Was I ready for a baby? I have to shrug my shoulders. I don't think anyone is ever "ready" because it is a change so profound we cannot truly know ahead of time how it will affect us.
Am I ready now to be the mom to a toddler? I am certainly more ready than I was two years ago, but I am still rolling with the everyday changes that both delight and scare me (like his emerging independence).
My opinion? Just as there is no such thing as a "perfect mom" (no matter how hard we try), there is no such time as a "perfect time". It is a huge sacrifice, but there is no greater life-enriching reward.

Posted by: Rebekah Painter, Haverhill, MA| November 27, 2006 at 01:27 PM




Dear Claudia Walters (November's Meet a Reader),
Despite that years (... and years) have passed since the era of feminist revolution bringing women into the workplace, today's working women still lack many role models to guide them through life's major transitions. As women have done through the ages, we'll get through these issues with the help of other women. To hurry that process along though, a speaker at the Professional Womens Network, where I am a member, Dr. Robert Penny explained his process. Check his website to let him tell his own story, but I can endorse that he actually 'gets it.' Many ladies in my network attended his seminar and spoke highly of the results.
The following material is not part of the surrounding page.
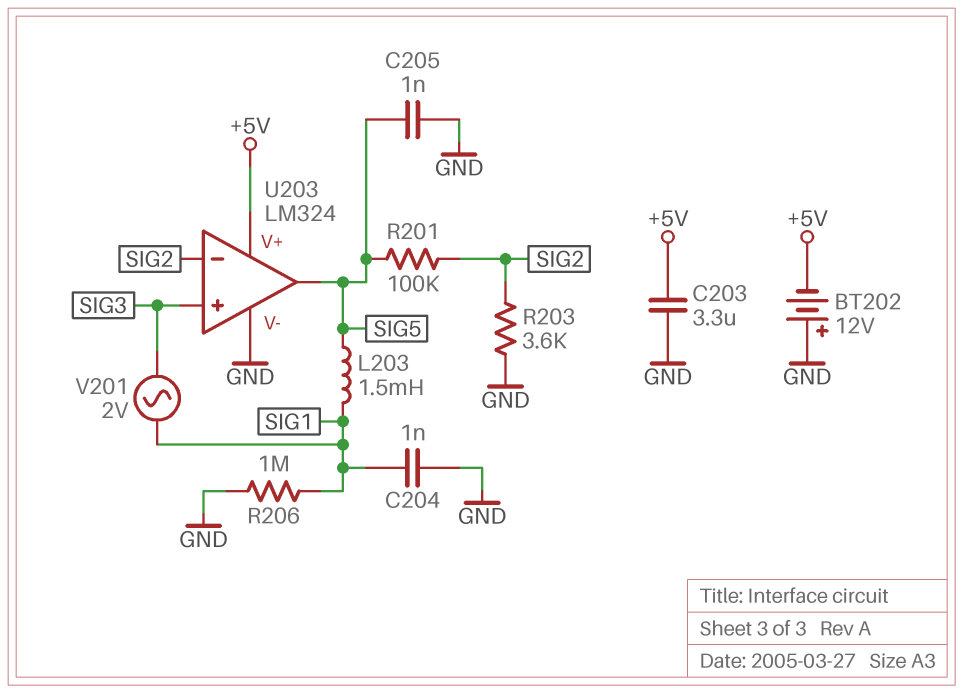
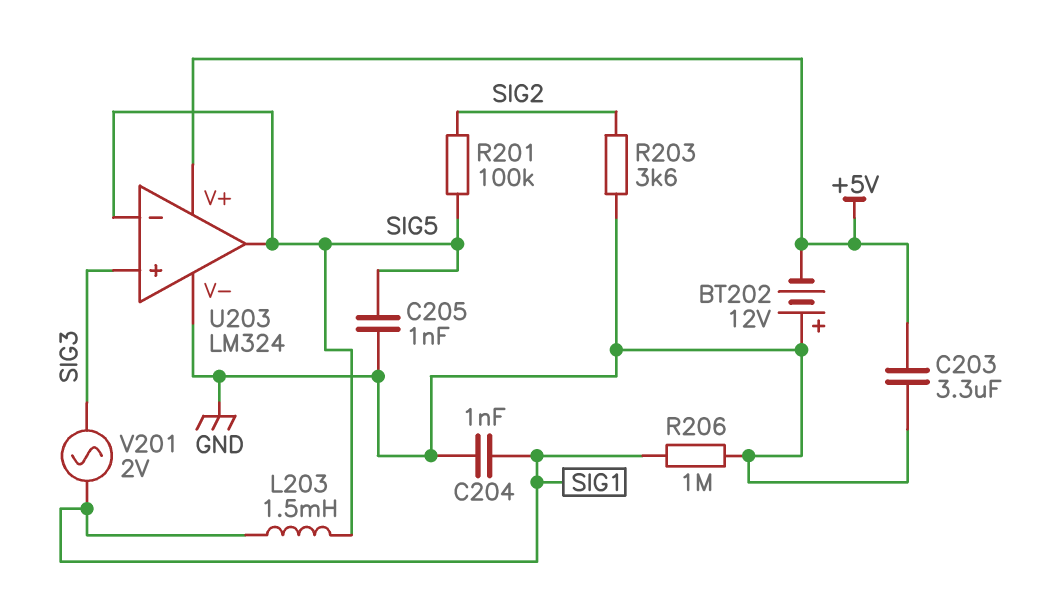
U203 pin in-: SIG2 -> SIG5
Good luck in your own search. Here's his website: http://www.mynextchapter.org/next/index.cfm.

Sincerely,
Carolyn A. Nash, P.E.

Posted by: Carolyn Nash| November 27, 2006 at 08:21 AM




The best lesson provided by parenthood is that no matter how ready you think you are, you're never really ready. Which is a good thing... Every day, new stuff is tossed into your unprepared world and you somehow find a way to manage things. As you do so, you grow right along side your children.

Posted by: Ginny| November 26, 2006 at 08:35 PM




Ali: My husband and I were married six years before we had our son. I'm 31 now. We did get to know each other and spent quality time as a couple, but I almost wish we would have had Brock a few years earlier. He is THAT GREAT! I was the biggest scaredy cat whoever lived when it came to making the decision to have a baby, being pregnant, even thinking about delivering the baby, and worrying that I wouldn't know what to do once the baby ARRIVED and started needing me. Little did I know that this decision and all that it has entailed has been the best decision I have made in my whole life. There's not a word in existence to describe how much I love this child. Brock is now two and I already want one more. So, just remember --It ALL works out in the end. It's called having faith and knowing that YOU CAN DO THIS! Best of luck to you!


Please send me a questionnaire. Thank you.